Even if Mr. Butler had been convicted of the charges against him, his petition establishes that he has not appealed to the Indiana Court of Appeals or the Indiana Supreme Court, and has therefore not exhausted his state court remedies. 28 U.S.C. § 2254 (b)(1)(A) provides that an application for a writ of habeas corpus by a state prisoner shall not be granted unless "the applicant has exhausted the remedies available in the courts of the State." To fully exhaust his state court remedies, a habeas petitioner must seek discretionary review from the State's highest court where that review is normal, simple, and an established part of the State's appellate review process. O'Sullivan v. Boerckel, 526 U.S. 838, 845-47 (1999).

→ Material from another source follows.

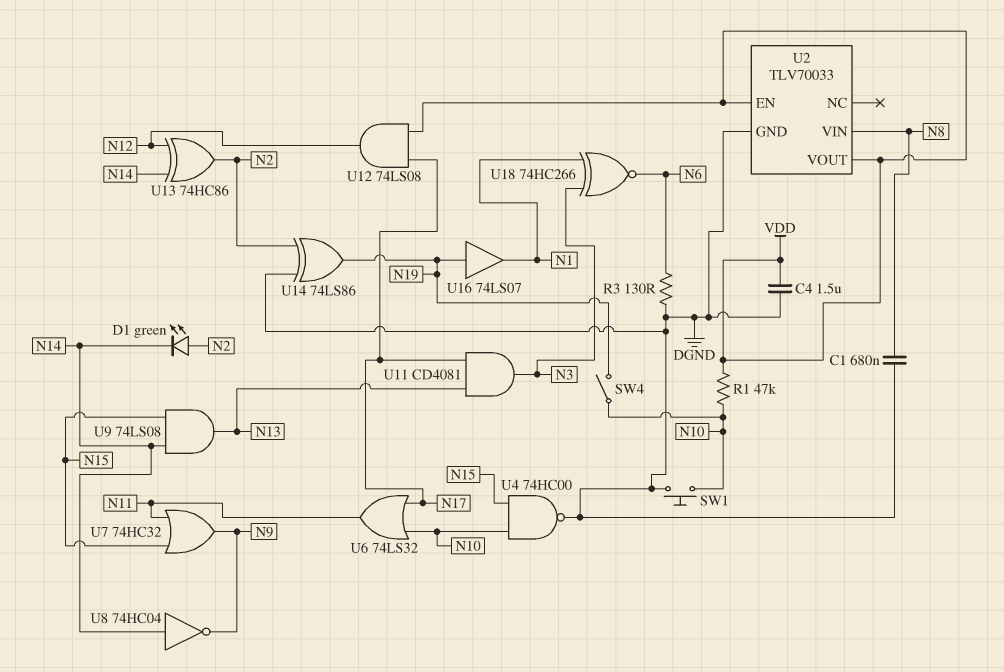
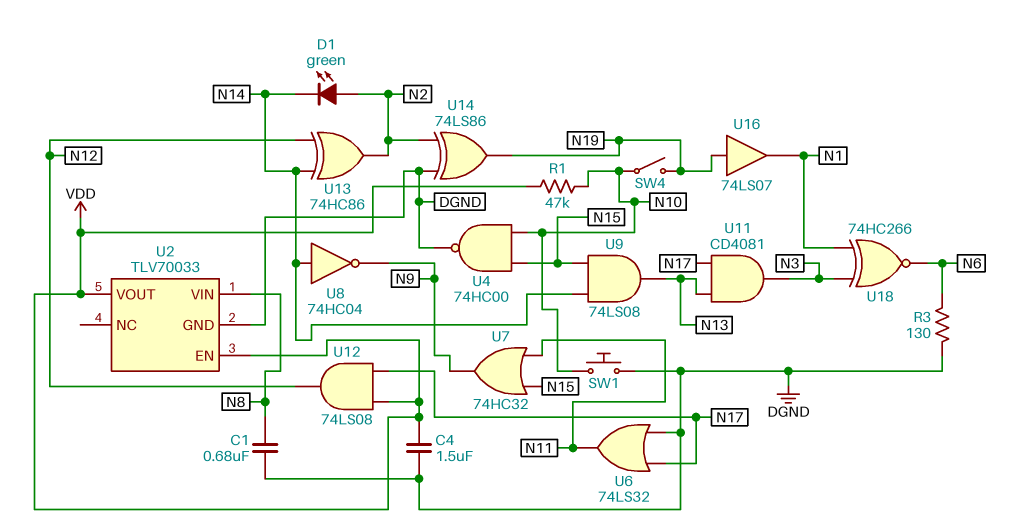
U6: OR 74LS32 (in N10, in N17, out N11) -> OR 74LS32 (in DGND, in N17, out N11)

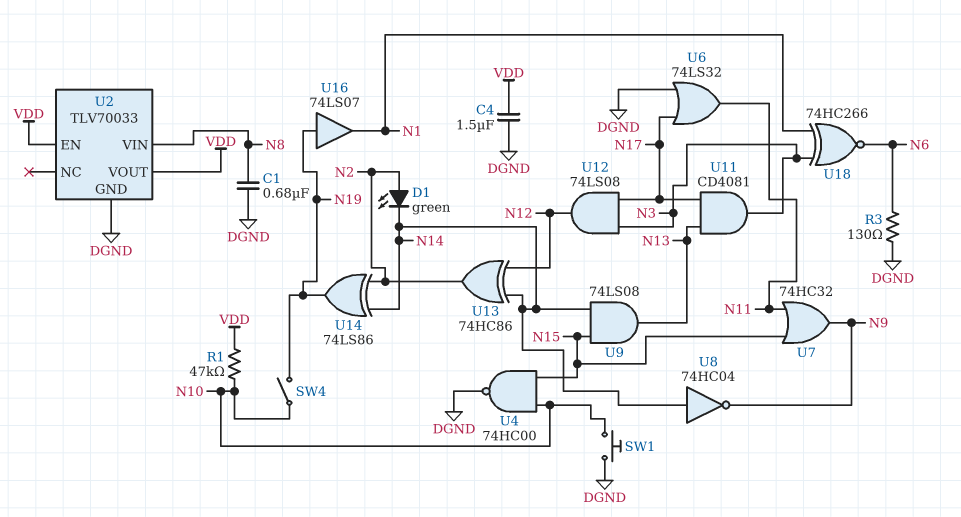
U12: AND 74LS08 (in N17, in VDD, out N12) -> AND 74LS08 (in N3, in N17, out N12)
U14: XOR 74LS86 (in DGND, in N2, out N19) -> XOR 74LS86 (in N2, in N14, out N19)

Failure to exhaust available state court remedies is a doctrine that is a close cousin to the doctrine of procedural default. Perruquet v. Briley, 390 F.3d 505, 514 (7th Cir. 2004); Howard v. O'Sullivan, 185 F.3d 721, 725 (7th Cir. 1999). When a petitioner has failed to exhaust his state court remedies, a federal court has the option to deny the petition on the merits, see 28 U.S.C. § 2254(b)(2), or dismiss it without prejudice. Perruquet, 390 F.2d at 514. Because this petition appears to be premature, the court will dismiss it without prejudice, and Mr. Butler may refile his petition after he has been convicted and exhausted his state court remedies.
For the foregoing reasons, the court DISMISSES this petition without prejudice pursuant to Rule 4 of the Rules Governing Section 2254 Cases in the United States District Court.
SO ORDERED.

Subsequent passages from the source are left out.